Section 5.1 details the experimental setup. Sections 5.2 and 5.3 concern the performance of the storage manager and query engine, respectively. Section 5.4 discusses results over real datasets.

### 5.1 Setup

We construct the torus clusters with virtual machines created by OpenStack. We study performance while considering torus clusters containing 4, 8, 12, 18, and **27** nodes, with each node having 2G RAM, a two-core 2.4G CPU, and using CentOS 6.4. The default size is 27 nodes.

We examine our methods with both synthetic and real datasets. We first use Brinkhoff’s generator^{4} to incrementally produce a large dataset based on the road network of San Francisco. A dataset containing 103.68 million data points and 7.02 million trajectories is used for the torus cluster with 27 nodes. So, in our default settings, each torus node stores 3.84 (\(=\)103.68/27) million data points and 0.26 (\(=\)7.02/27) million trajectories on average. For differently sized torus clusters, we randomly extract corresponding fractions of data to make sure the average storage load on each node is approximately the same as described above. For example, the torus cluster with 18 nodes stores 69.12 (\(=\)103.68 \(\cdot \) 18/27) million data points. By doing this, we can test the scalability over torus cluster size while eliminating other factors.

We also use the Geolife dataset^{5} from MSRA that contains 17,621 trajectories, and more than 19 million data points. We “inject” uncertainties for each observed point according to the GPS error,^{6} which follows a Gaussian distribution with a sigma of 10 meters. By default, we use 200 sampling points to represent such a distribution.

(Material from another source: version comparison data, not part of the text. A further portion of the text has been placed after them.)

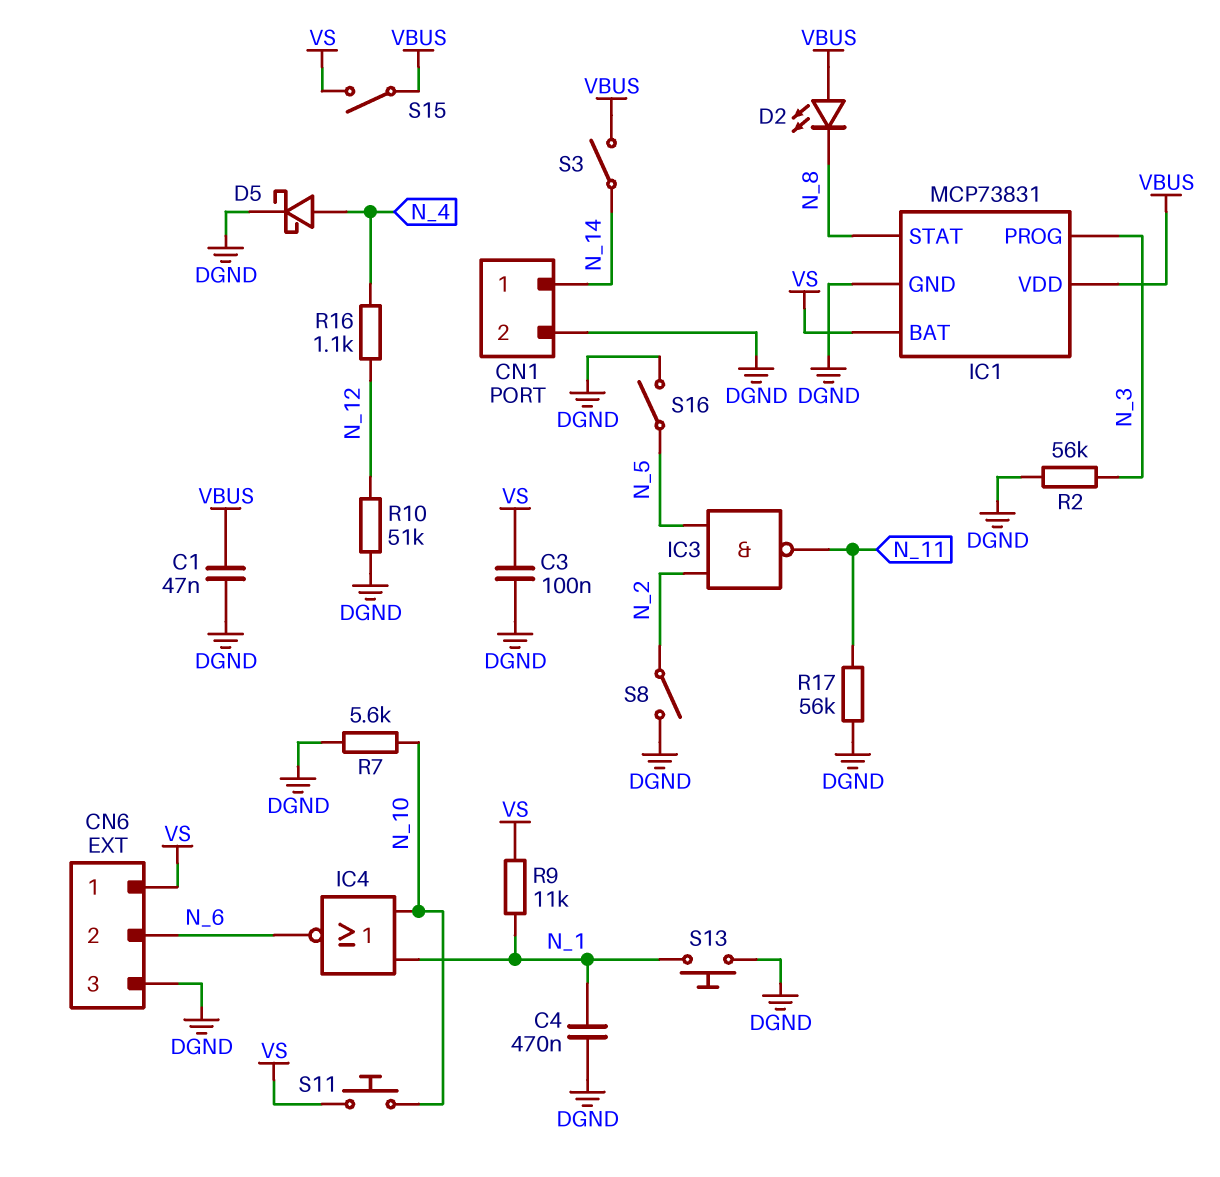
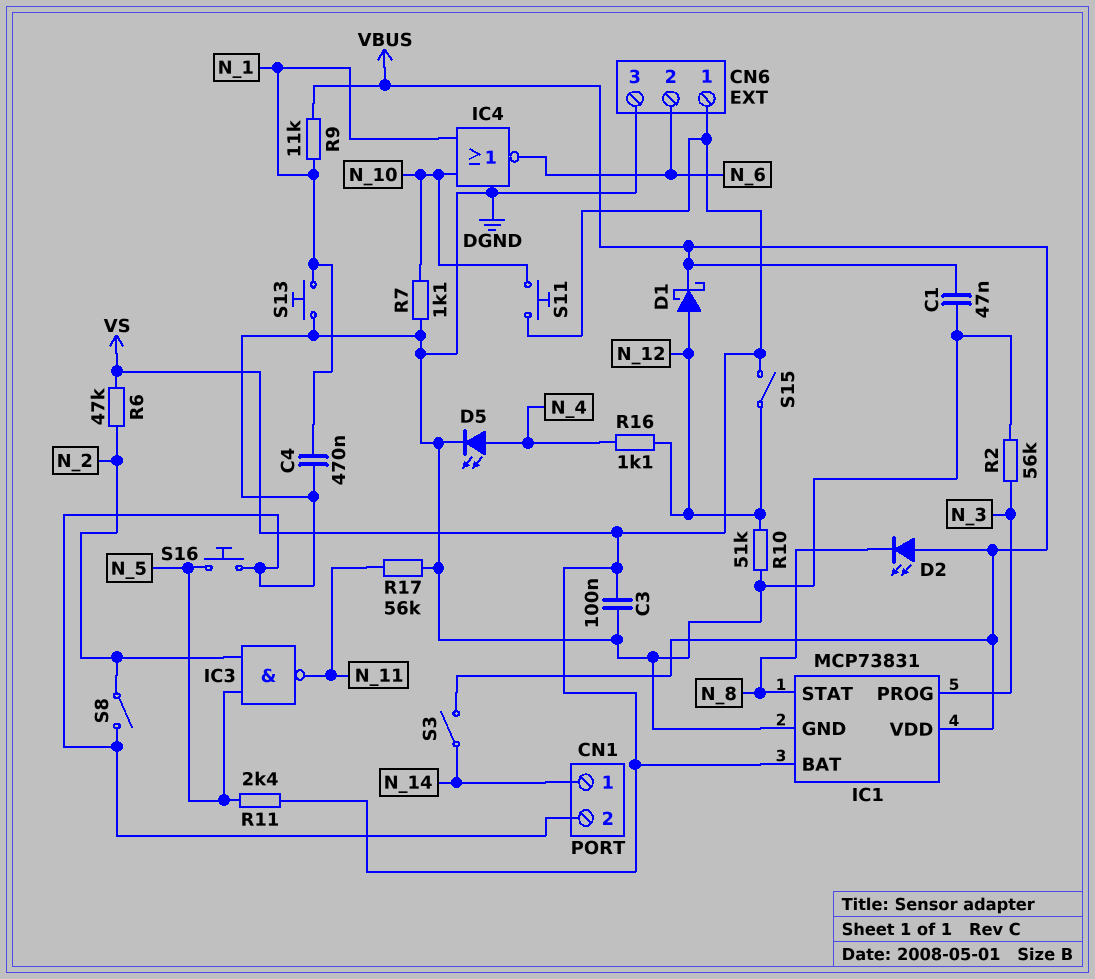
D1: none -> schottky (A N_12, K VBUS)
D5: schottky (A N_4, K DGND) -> LED (A N_4, K DGND)
R6: none -> 47k (N_2, VS)
R7: 5.6k (DGND, N_10) -> 1.1k (DGND, N_10)
R9: 11k (N_1, VS) -> 11k (N_1, VBUS)
R11: none -> 2.4k (N_5, VS)
S15: switch (VBUS, VS) -> switch (N_12, VS)
S16: switch (DGND, N_5) -> button (DGND, N_5)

We compare our system with several mainstream spatial big data platforms: SpatialHadoop [12], SpatialSpark [29], MongoDB,^{7} and GeoCouch.^{8} SpatialHadoop and SpatialSpark do not support temporal data and trajectory data in their latest versions. None of the systems support uncertain data, let alone uncertain trajectories. In comparison with these systems, we use spatial points. We apply our default settings for each competitor, meaning that each maintains 27 nodes storing 103.68 million points.

### 5.2 Storage manager study

*Storage and indexing comparison* Elite and MongoDB are capable of storing data and maintaining the index synchronically. SpatialHadoop and SpatialSpark have to store the data first and index it afterward. We compare their performance at storing and indexing 1 million data points. Figure 10 shows the task processing time when varying the torus size from 4 to 27. The results show that Elite dominates the competitors in all settings. SpatialHadoop and SpatialSpark have similar performances and are about half an order of magnitude slower than Elite. We also tested the performance of GeoCouch, whose speed is two orders of magnitudes below that of MongoDB during data insertion. Next, we study the performance over uncertain trajectories.

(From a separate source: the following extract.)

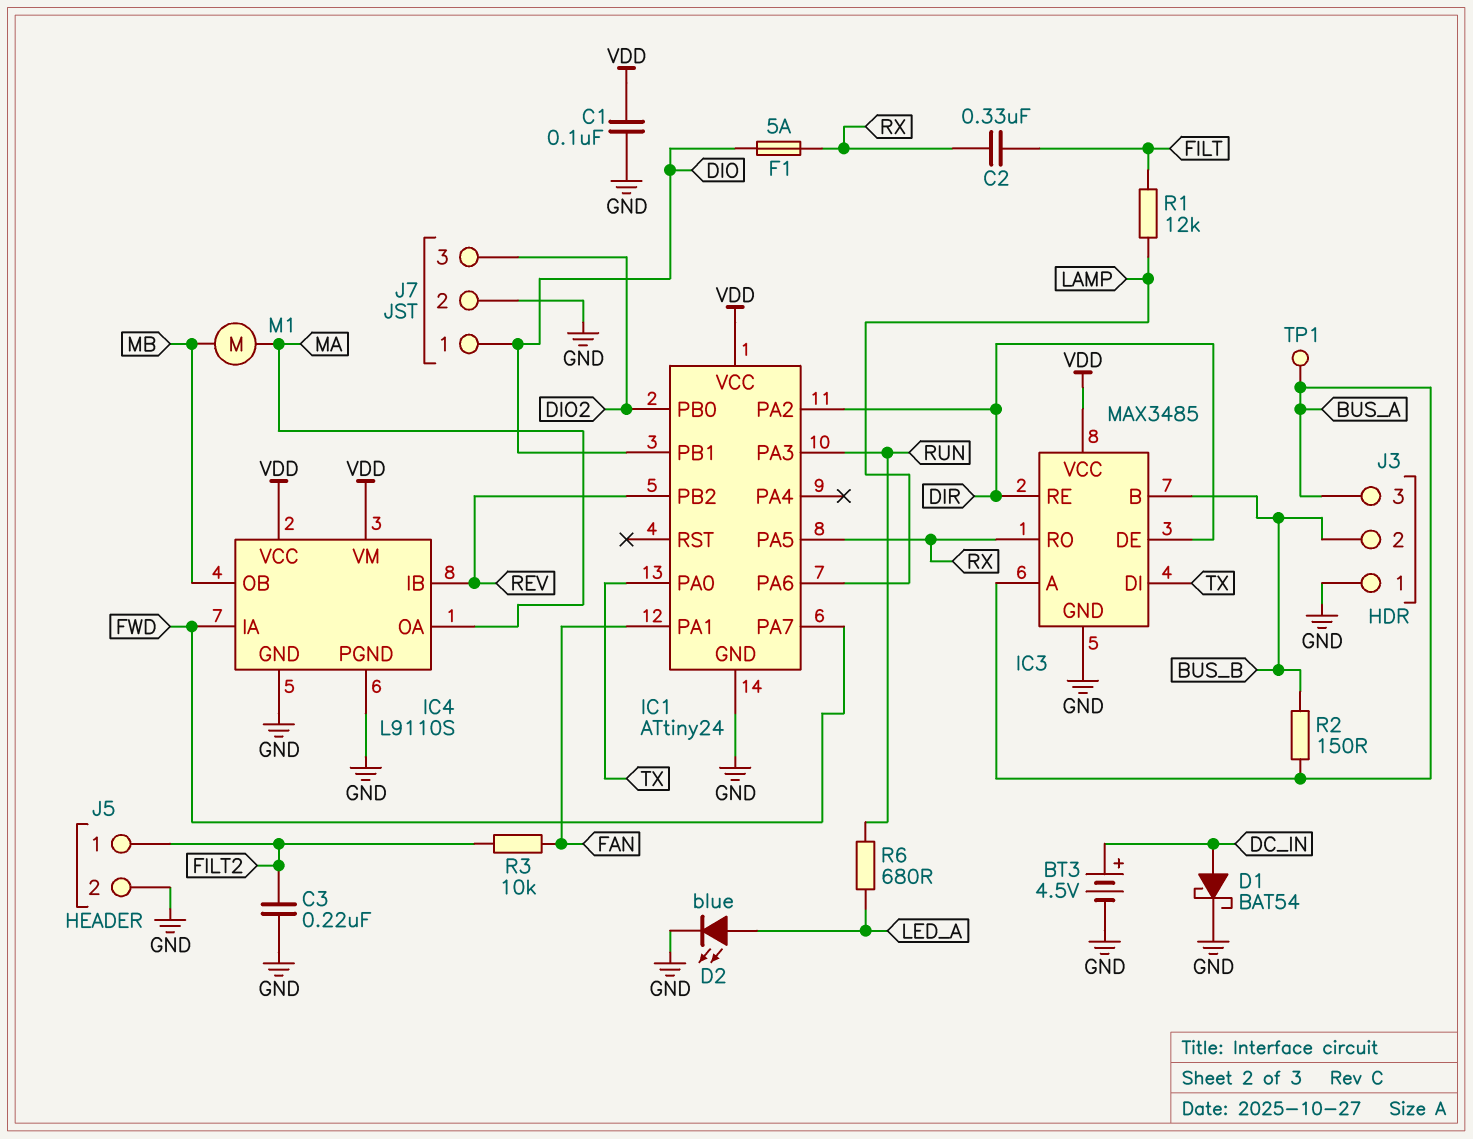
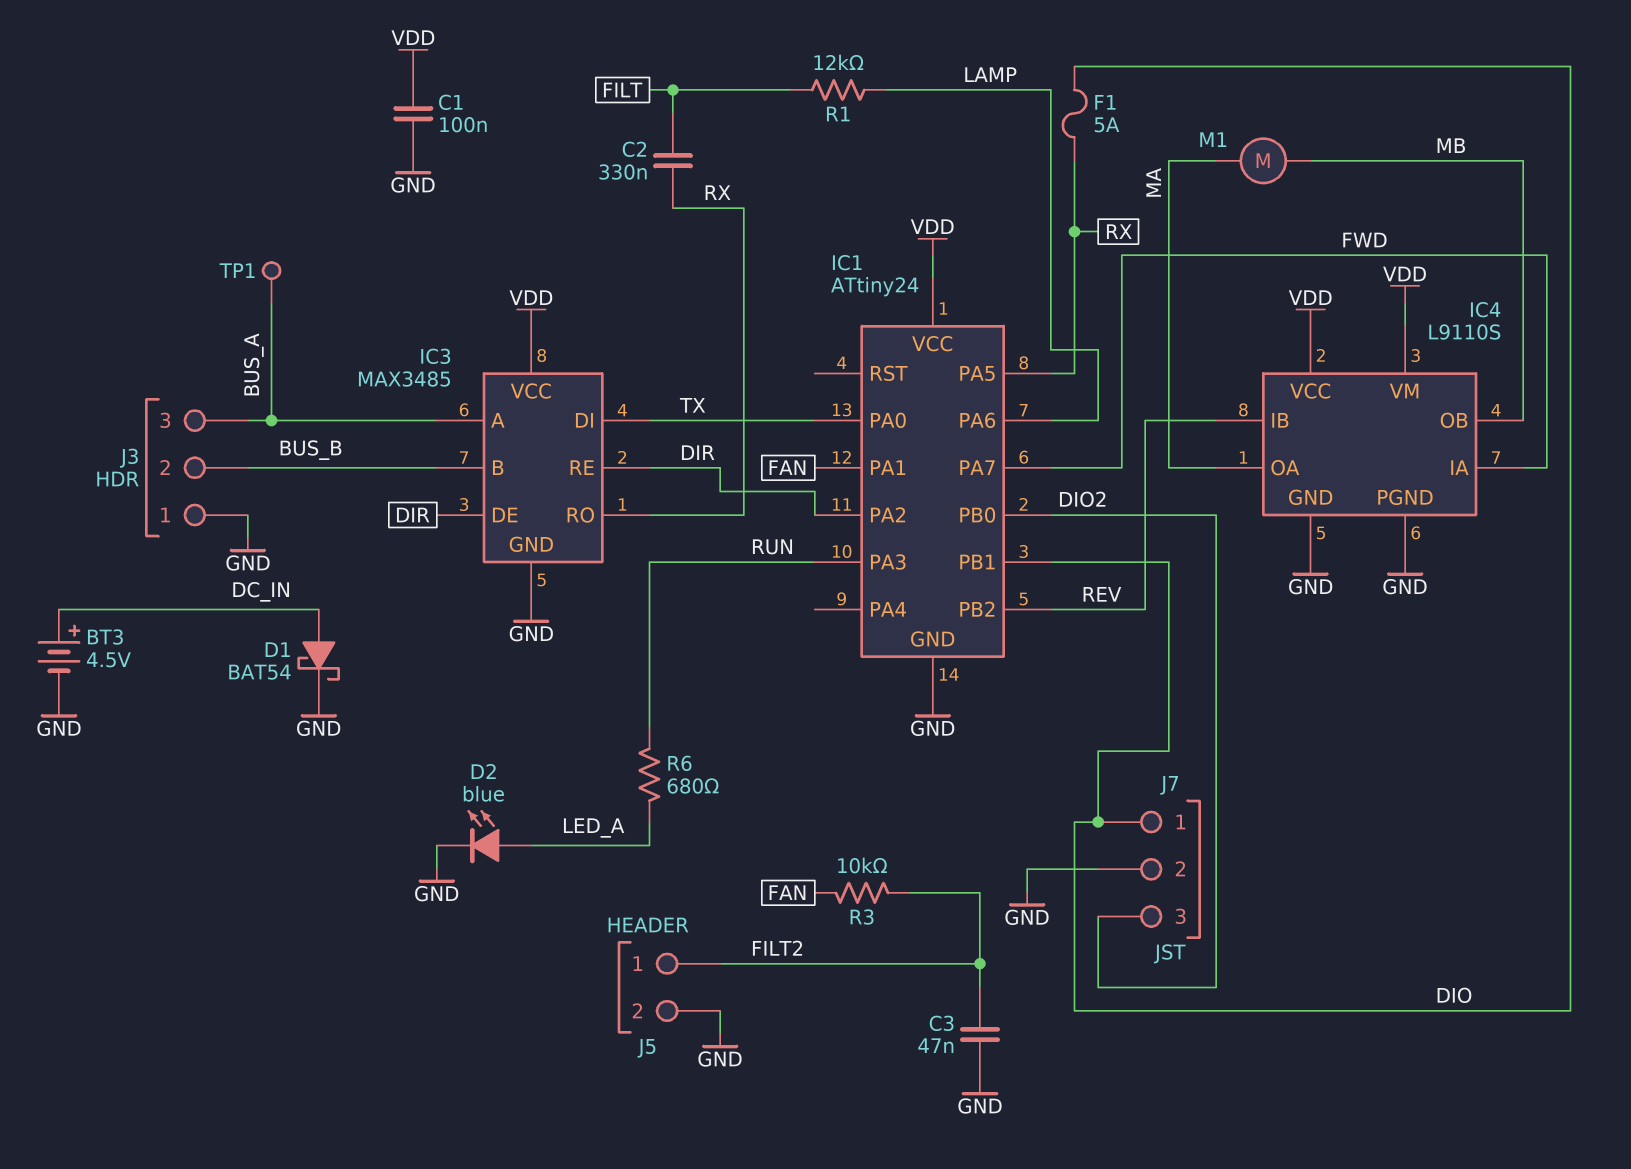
C3: 220nF (FILT2, GND) -> 47nF (FILT2, GND)
R2: 150 (BUS_A, BUS_B) -> none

*Throughput versus torus size * We show a magnified view of our method in Fig. 11. As can be seen, the throughput increases when more nodes are used. A larger torus has a larger network bandwidth, and the throughput increases. This is consistent with the potentially increased parallelism with respect to the torus cluster size. Also, the throughput increases sub-linearly with respect to the cluster size, indicating that our system has good scalability, thus supporting elastic storage management. The gap between the theoretical upper bound is due to extra system spending, e.g., heart beating. We also show the performance of Elite if no replicas are stored, marked as *0-replica* in Fig. 11. As shown, storing two replicas (our default setting) reduces the throughput by about 10–20 %. This performance reduction is the cost of fault tolerance.

*Breakdown for node splitting * We report the results of splitting a torus node in Fig. 12. The threshold of node splitting is set to 3 million. This is below the average data volume of 3.8 million so that the results of node splitting can be observed. In practice, the setting of the capacity is adjusted according to the amount of memory available at virtual nodes, the number of replica copies maintained per virtual node, and the reserved heap and stack for programs. Node splitting involves three phases: splitting the oct-tree in the original node, sending data to the new torus node, and recreating the oct-tree in the new node. As shown in Fig. 12, the time for splitting the oct-tree is about 8 s, and the whole process takes about 13 s.

*Appending a new torus node * There are three steps for appending a new torus node, i.e., sending the executable binary files to the new torus node, starting the torus service in the new node, and broadcasting this change throughout the torus. Our experiments show that, the first step is the most expensive, requiring about 0.8 s. The second step needs about 0.7 s, and the third consumes only a few milliseconds. The whole cost of appending a new torus node is about 1.5 s.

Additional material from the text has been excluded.